A friend has set himself the goal of making good 13″ x 19″ prints from a 1/8″ sensor-equipped digital point-and-shoot. Look here and you can see the various sensor sizes. A so-called 1/8″ sensor is 7.2mm x 5.3mm. The more common cropped APS-C DSLR sensor is 22mm x 15mm (most DSLRs), whereas a full frame one is 36mm x 24mm.

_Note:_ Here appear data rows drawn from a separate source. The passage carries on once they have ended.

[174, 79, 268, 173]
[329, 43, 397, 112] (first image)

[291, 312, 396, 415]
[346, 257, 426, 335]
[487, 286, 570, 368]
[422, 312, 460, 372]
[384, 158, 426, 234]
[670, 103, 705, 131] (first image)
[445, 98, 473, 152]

So, to get to a 13″ x 19″ print, here are the enlargement ratios for the three sensor sizes:
1/8″ P and S: 65x (yes, 65x!)
APS-C: 21x
Full frame: 13x
Thus, that old 35mm film rule of thumb that you should use a shutter speed no longer than the reciprocal of the focal length (e.g. no longer than 1/500th with a 500mm lens) is nonsense. What’s good for a blur-free 8″ x 10″ print from a 24mm x 36mm negative is not the same as what is called for from the miniscule sensor in modern point-and-shoot digitals. Film just starts to lose it with a 35mm original at 13x enlargement. Full frame digital (based on my 5D) begins to struggle over 24x. Read on how to make the small sensor in a P&S work for you.
My rule of thumb is that the things that most contribute to – or detract from – a good big print are, in decreasing order of importance:
- Absence of camera shake (solution: tripod, IS, fast shutter)

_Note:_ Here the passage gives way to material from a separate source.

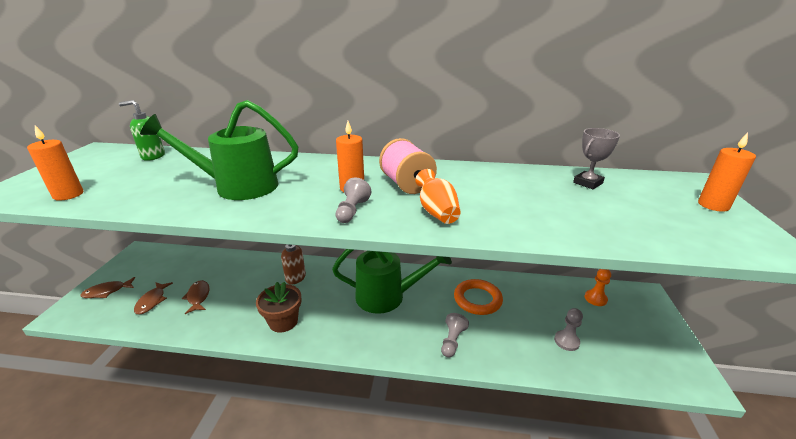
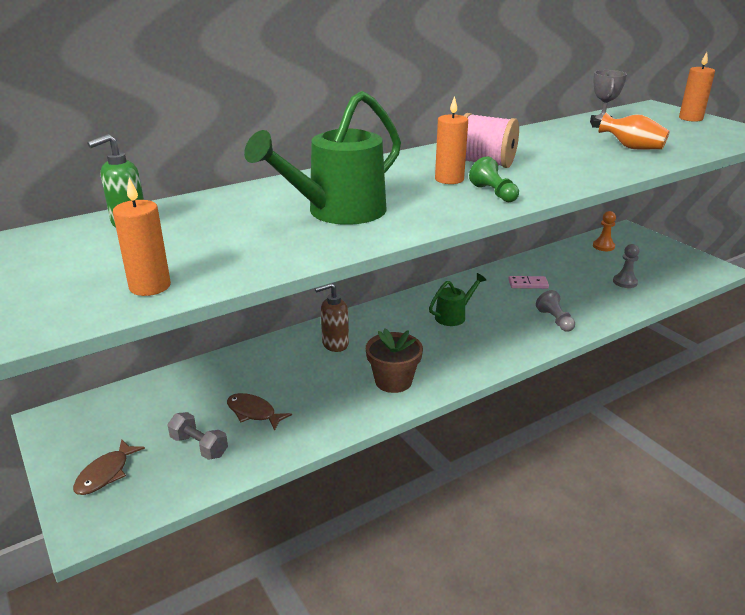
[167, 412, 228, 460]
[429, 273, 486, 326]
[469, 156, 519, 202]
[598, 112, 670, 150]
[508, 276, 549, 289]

- Over exposure which generates noise and blows out highlights (I underexpose 1 stop)
- RAW not JPG
- Slow ISO
- A good lens ($$$)
- Sensor size (the bigger the physical size the better; forget megapixels)
You can do an awful lot to improve things with the small sensor. First, you need to record images in RAW, not JPG, thus bypassing the excessive smoothing small sensor cameras apply when generating JPGs. The only snag is that the camera concerned is Canon’s A720IS (8 megapixels – some $190 at B&H) and Canon does not include a RAW mode. They prefer to make that available in the far costlier G9 ($450) which has the same lens, the same sensor and replaces the plastic body with an alloy one.
Bad choice.
Metal provides far inferior shock absorption when dropped and will dent. Further, the added weight will simply increase contact force when dropped (force is mass x acceleration, so it’s directly proportional to weight in this example). A G9 is 11.3 ozs, the A720IS is 7.1 ozs, so when you drop the G9 it will suffer 60% more force on impact compared with the A720IS). Plastic is superior in every way in this application except that its light weight connotes poor quality. Wrong! More about serial dropping here.
No RAW in the cheaper camera? Just Google for Canon RAW hacks and you will find an installable hack that opens up the crippled firmware and gives you full RAW capability for a fraction of the price of the G9. The cheap camera has IS to reduce camera shake which, as the data at the start of this piece disclose, you really need to minimize to make big prints. The hack is free and allows all sorts of G9 features to be added to the A720IS.
So now we had RAW installed on the A720IS and could do JPG to RAW image comparisons.
Here they are – the print size equates to about 24″ on the long dimension:
In the two examples below, the RAW/DNG file is on the left (“Select”):
Edge detail. I could not recover the highlights any more in the JPG version.
Center detail. Even on a small computer screen, the increased sharpness of the RAW version is obvious.
Are the big prints as detailed as those on the 5D + Canon 100mm macro + ring flash, as discussed here? No. But absent an A-B comparison, you would be quite happy at 13″ x 19″, provided you refrain from really sticking your nose in them.
I have processed both to be as similar as possible. The detail differences are that the RAW original has superior dynamic range (better shadow and highlight details) and is far sharper given the absence of in-camera compression. With good originals, preferably underexposed by one stop, and bright lighting, a small sensor can produce decent 13″ x 19″ prints; turn down the light, make shutter speeds slower and add the need for a large aperture and, well, you are out of luck. A larger sensor is dictated.
Interested in screen display only? Any camera costing more than $150 is a waste of money, unless you must have a fast motor drive and need exotic lenses. Small computer screens will not show any difference otherwise. Save your money.
And if you need a very capable, small, inexpensive digital which will yield exhibition size prints, consider the Canon A720IS or cheaper variants (but do look for IS, as discussed above) and install the free RAW hack to really make your originals sing. I have no axe to grind for Canon and I’ll bet like results/hacks are to be had from most of the big names out there.
Bargain of the year – the Canon A720IS.
The lens displays a fair bit of color fringing but a quick tweak in PS or Lightroom puts paid to that in short order. Plus you get a real optical viewfinder, not the abomination that is the LCD screen, though you get one of those too.